De acordo com a publicação, a análise de radiocarbono do revestimento têxtil, milagrosamente preservado dentro das carcaças de ferro dos capacetes, aponta para o período do final do século XIV ao início do século XV, época em que a costa de Valência foi submetida a ataques marítimos, incursões de milícias locais e aumento da pressão militar.
Essa descoberta é incomum não só por causa dos capacetes em si, mas também pelo que foi preservado dentro deles. Devido à corrosão, os capacetes de ferro fundiram-se em uma única massa endurecida de ferro, sedimentos e depósitos de carbonato, que por muito tempo enterrou as peças de estofamento de tecido dentro deles.

Capacetes encontrados perto de Benicarló, na costa leste da Espanha
Graças a esses fragmentos, os pesquisadores determinaram que os capacetes, encontrados ainda em 1990 no local subaquático de Piedras de la Barbada, ao largo da costa de Castellón, no leste da Espanha, têm uma idade muito menor do que se pensava anteriormente.

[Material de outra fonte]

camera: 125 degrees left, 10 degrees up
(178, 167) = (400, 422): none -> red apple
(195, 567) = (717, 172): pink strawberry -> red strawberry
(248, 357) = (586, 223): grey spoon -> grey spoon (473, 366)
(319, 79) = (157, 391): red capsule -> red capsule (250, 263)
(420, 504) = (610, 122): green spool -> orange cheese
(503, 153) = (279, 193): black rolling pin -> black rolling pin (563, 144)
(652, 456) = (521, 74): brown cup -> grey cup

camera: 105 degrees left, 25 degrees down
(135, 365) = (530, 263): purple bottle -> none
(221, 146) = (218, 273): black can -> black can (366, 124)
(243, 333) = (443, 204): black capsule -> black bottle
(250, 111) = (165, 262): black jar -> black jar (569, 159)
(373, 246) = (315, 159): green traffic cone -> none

A datação por radiocarbono mostrou que as armaduras datam do final do século XV ao início do século XVII, o que as exclui da cultura romana.

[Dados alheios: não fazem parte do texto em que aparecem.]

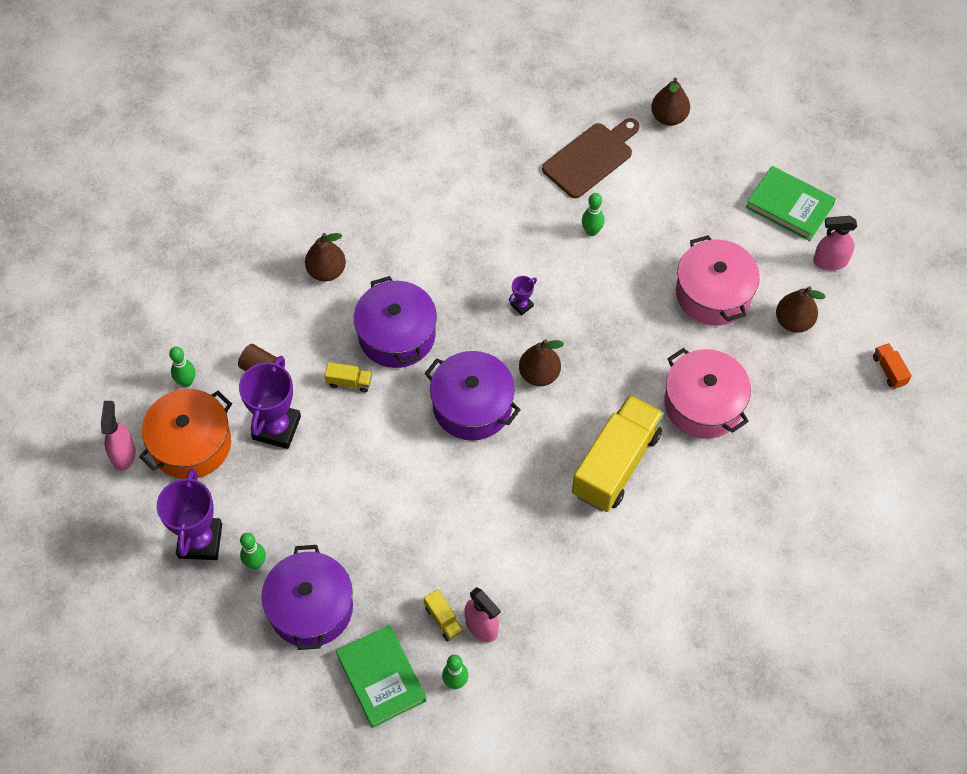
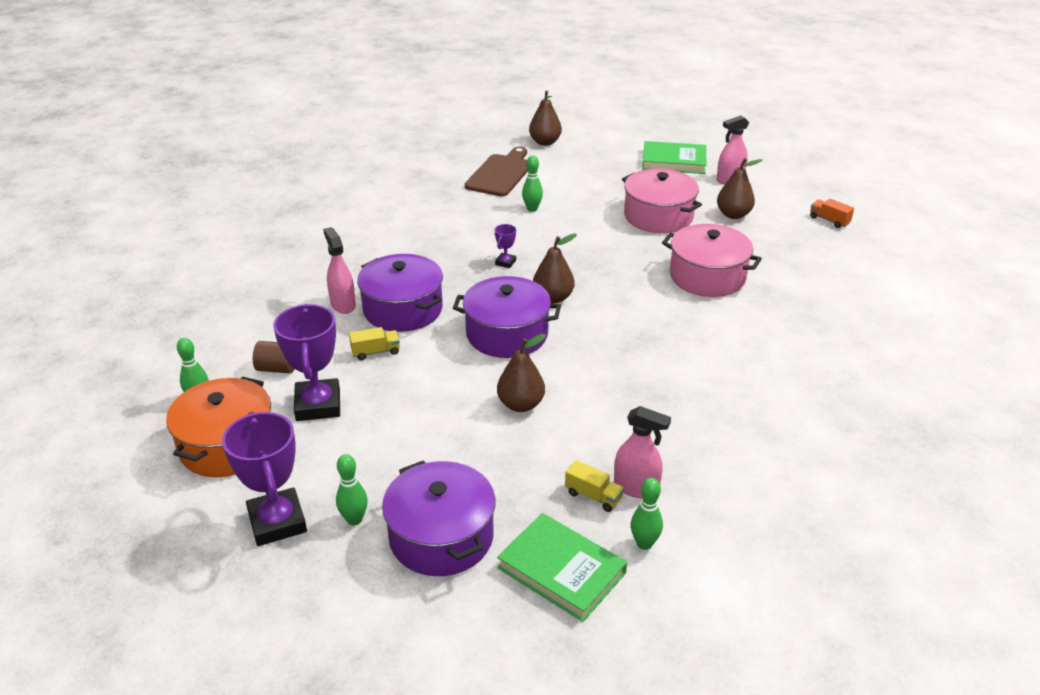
camera: 25 degrees left, 25 degrees down
(123, 454) = (149, 477): pink spray bottle -> pink spray bottle (343, 304)
(326, 271) = (309, 288): brown pear -> brown pear (521, 404)
(616, 464) = (667, 332): yellow truck -> none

Microfotografias de têxteis e sedimentos marinhos encontrados em capacetes perto de Benicarló
“Muito provavelmente, estes eram capacetes práticos para infantaria não pertencente à elite, provavelmente fabricados antes que a produção de armaduras europeias se tornasse mais padronizada no século XV”, diz a publicação.

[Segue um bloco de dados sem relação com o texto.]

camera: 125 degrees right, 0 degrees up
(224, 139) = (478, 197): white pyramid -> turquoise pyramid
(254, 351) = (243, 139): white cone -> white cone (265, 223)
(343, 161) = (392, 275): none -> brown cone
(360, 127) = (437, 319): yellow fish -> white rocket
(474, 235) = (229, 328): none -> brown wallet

Os pesquisadores sugeriram que os capacetes, que têm concepção simples, dimensões compactas e formas repetitivas, poderiam ter sido usados por soldados comuns que defendiam Valência em meados do século XIV, quando a cidade estava sujeita a ataques de piratas.
Os arqueólogos ainda precisam comprovar isso, mas, por enquanto, a conquista é que, graças às propriedades físico-químicas dos metais corrosivos, cientistas armados com tecnologias modernas conseguiram analisar os materiais milagrosamente preservados e estabelecer a idade dos achados.